Katılma yoluyla istinaf, 6100 sayılı Hukuk Muhakemeleri Kanunu’nun 348. maddesinde düzenlenmiştir. Anılan kanun maddesi; “(1) İstinaf dilekçesi kendisine tebliğ edilen taraf, başvurma hakkı bulunmasa veya başvuru süresini geçirmiş olsa bile, vereceği cevap dilekçesi ile istinaf yoluna başvurabilir. İstinaf yoluna asıl başvuran taraf, buna karşı iki hafta içinde cevap verebilir. (2) İstinaf yoluna başvuran, bu talebinden feragat eder veya talebi bölge adliye mahkemesi tarafından esasa girilmeden reddedilirse, katılma yolu ile başvuranın talebi de reddedilir.” hükmünü içermektedir.

HMK'nın 355. maddesine göre re'sen gözetilecek kamu düzenine aykırı haller dışında istinaf incelemesi, istinaf dilekçesinde belirtilen sebeplerle sınırlı olarak yapılır.
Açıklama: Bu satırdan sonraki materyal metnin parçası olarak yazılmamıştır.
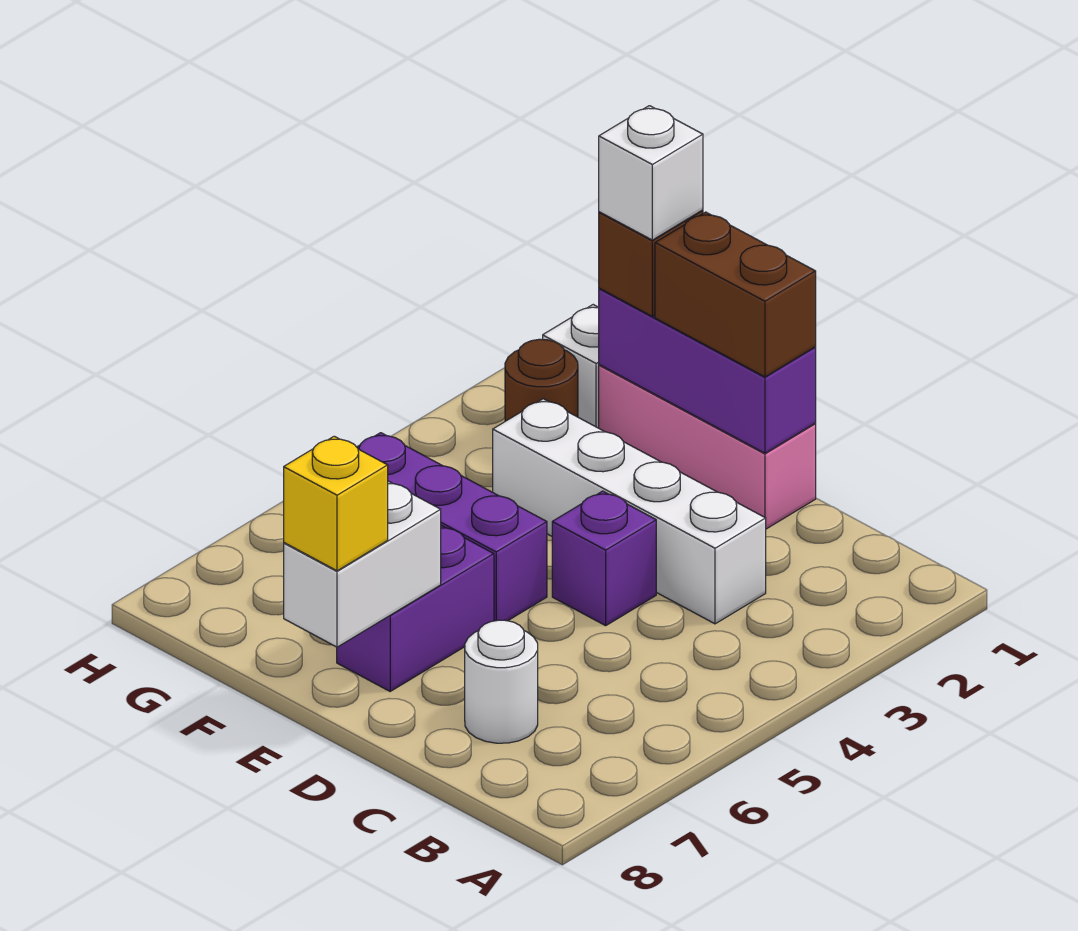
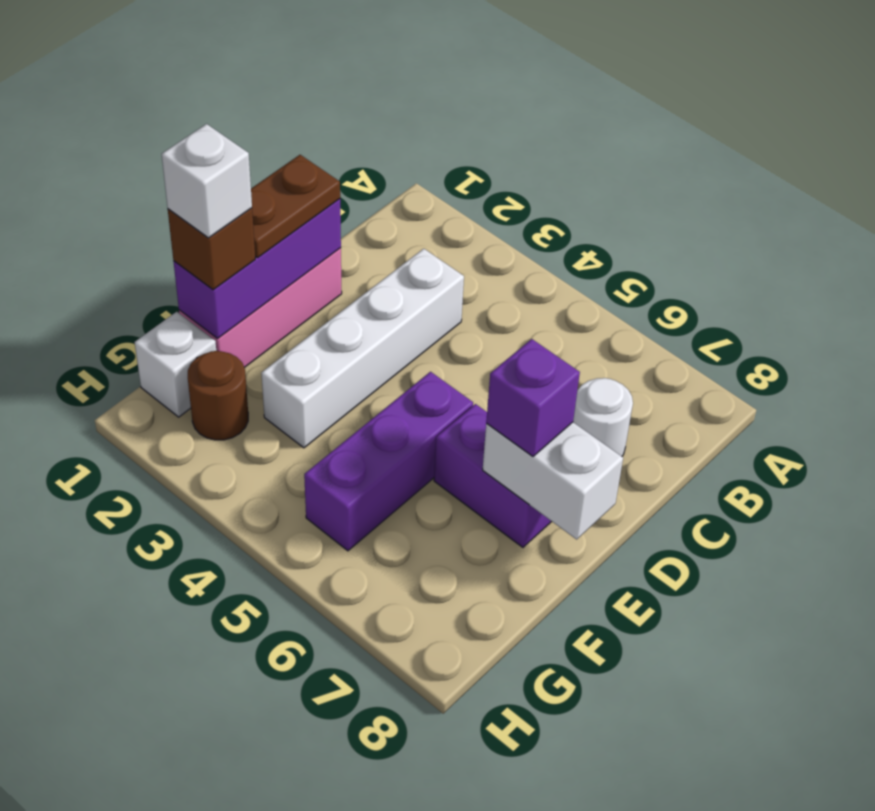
brown brick D1:E1 level 3 -> brown plate D1:E1 level 3
purple brick D4 level 1 -> purple brick E7 level 3
yellow brick E8 level 3 -> none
Ayrıca hükmün sonuç kısmında her bir talep hakkında ayrı ayrı hüküm kurulmalı ve taleplerden her biri hakkında verilen hükümle taraflara yüklenen borç ve tanınan hakların sıra numarası altında açık, şüphe ve tereddüt uyandırmayacak şekilde gösterilmesi gereklidir (HMK m. 297/2).

Somut olayda, her ne kadar, bölge adliye mahkemesince, davalı-karşı davacı erkeğin kadının boşanma davasının kabulü yönünden katılma yoluyla istinaf hakkının bulunmadığı belirtilerek bu yönden istinaf talebinin usûlden reddine karar verilmiş ise de; hüküm davacı-karşı davalı kadın tarafından istinaf edildiğine göre, davanın karşılıklı boşanma davası olması göz önüne alındığında erkeğin, kadının istinaf sebepleri ile bağlı olmaksızın katılma yoluyla her iki davayı bütün yönleriyle istinaf etme hakkı bulunduğu da gözetilerek, kadının boşanma davası yönünden de katılma yoluyla istinaf taleplerinin esastan incelenmesi gerekirken , 6100 sayılı Hukuk Muhakemeleri Kanunu’nun 348. maddesinin yorumunda hataya düşülerek, yazılı şekilde davalı-davacı erkeğin katılma yoluyla istinaf dilekçesinin kadının davası yönünden inceleme dışı bırakılmak suretiyle usûlden reddi doğru olmayıp, istinaf incelemesinin bu açıklamalar gözetilerek yapılması amacıyla hükmün münhasıran bu sebeple bozulması gerekmiştir.

SONUÇ: Temyiz edilen bölge adliye mahkemesi kararının yukarıda gösterilen sebeple BOZULMASINA, tarafların sair temyiz itirazlarının bozma nedenine göre şimdilik incelenmesine yer olmadığına, temyiz peşin harcın istek halinde yatıranlara geri verilmesine, dosyanın ilgili Bölge Adliye Mahkemesi Hukuk Dairesine gönderilmesine oybirliğiyle karar verildi. 14.12.2022 (Çrş.)